Her mother had once described her as the stained glass windows in a dreary old church, and while the once-beautiful windows in the church at the end of the road had long-since been boarded up, the girl could understand the analogy. Perhaps, had she lived in the little town year-round, she would have faded, too, but she attended school far away, and as such, had maintained her vibrant color.
Her skin was pale, but not in the sickly way that most in the town had, and accented with freckles. Many girls her age hated their freckles, but she was able to see them as just one more part of the spectrum. Cracked pink lips framed her wide mouth, which was full of too-big teeth that all showed when she smiled, and her shockingly green eyes were almond-shaped and surrounded by thick black lashes. But easily the feature that stood out the most was the long, red-bronze hair that curled softly and thickly down her back.
She had, however, inherited the rail-thin figure that was common in the townspeople, though while at school she was able to gain a small amount of weight. But she always appeared too thin to truly be healthy. During her time at home, she seemed to absorb the smell of smoke from the mill until she could not get it out of her skin for weeks into the school year.

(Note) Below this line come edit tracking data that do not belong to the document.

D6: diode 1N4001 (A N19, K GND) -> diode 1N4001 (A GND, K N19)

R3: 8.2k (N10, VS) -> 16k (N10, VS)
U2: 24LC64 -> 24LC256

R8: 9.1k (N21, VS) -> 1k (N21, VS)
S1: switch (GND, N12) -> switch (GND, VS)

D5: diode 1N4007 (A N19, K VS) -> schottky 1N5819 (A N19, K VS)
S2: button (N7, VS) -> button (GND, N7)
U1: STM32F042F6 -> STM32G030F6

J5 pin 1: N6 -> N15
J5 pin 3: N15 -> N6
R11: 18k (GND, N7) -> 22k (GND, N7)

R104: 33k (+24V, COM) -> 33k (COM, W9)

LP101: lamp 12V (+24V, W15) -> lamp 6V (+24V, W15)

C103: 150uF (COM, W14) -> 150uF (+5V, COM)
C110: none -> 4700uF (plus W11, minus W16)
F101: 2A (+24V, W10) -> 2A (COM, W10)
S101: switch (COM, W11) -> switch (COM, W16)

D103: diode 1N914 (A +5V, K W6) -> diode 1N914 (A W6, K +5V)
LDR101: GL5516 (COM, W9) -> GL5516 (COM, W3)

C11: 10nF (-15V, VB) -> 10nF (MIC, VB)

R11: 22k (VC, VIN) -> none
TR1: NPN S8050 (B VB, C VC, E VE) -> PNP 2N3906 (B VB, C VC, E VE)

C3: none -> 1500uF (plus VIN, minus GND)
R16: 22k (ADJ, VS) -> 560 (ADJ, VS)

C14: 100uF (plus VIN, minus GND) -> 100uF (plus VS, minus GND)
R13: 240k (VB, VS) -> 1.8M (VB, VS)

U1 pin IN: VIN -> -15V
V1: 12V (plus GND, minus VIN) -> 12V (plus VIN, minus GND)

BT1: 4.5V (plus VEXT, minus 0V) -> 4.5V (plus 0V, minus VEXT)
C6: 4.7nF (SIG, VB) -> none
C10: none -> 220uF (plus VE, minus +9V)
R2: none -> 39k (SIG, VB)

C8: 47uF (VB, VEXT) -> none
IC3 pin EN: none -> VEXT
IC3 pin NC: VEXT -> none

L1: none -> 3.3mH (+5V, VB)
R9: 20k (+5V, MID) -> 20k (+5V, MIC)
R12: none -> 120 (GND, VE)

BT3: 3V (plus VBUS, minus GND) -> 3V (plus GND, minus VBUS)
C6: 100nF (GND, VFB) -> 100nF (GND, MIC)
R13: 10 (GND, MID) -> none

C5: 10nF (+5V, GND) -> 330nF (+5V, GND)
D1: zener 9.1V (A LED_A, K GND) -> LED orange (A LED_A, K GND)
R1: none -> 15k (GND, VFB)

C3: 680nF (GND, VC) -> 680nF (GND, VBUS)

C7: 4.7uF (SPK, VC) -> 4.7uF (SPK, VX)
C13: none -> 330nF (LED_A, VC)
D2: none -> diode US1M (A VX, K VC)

She coughed, the smog getting into her lungs and affecting her breathing, but still she sat in the swing. She was waiting for him. She and him—an unlikely pair that was misunderstood wherever they went. While at home, the locals assumed that they would be yet another marriage of convenience, as so many were, and at school, people thought of their friendship as impractical, impossible even.
He was supposed to be there, and the only reason she could imagine that he would be late would be that his father, who was far too fond of liquor, had been rampaging drunkenly about and hurt him or his pacifistic mother.
As soon as the thought of her friend in trouble crossed her mind, she was on her feet, but a second set of footsteps interrupted her.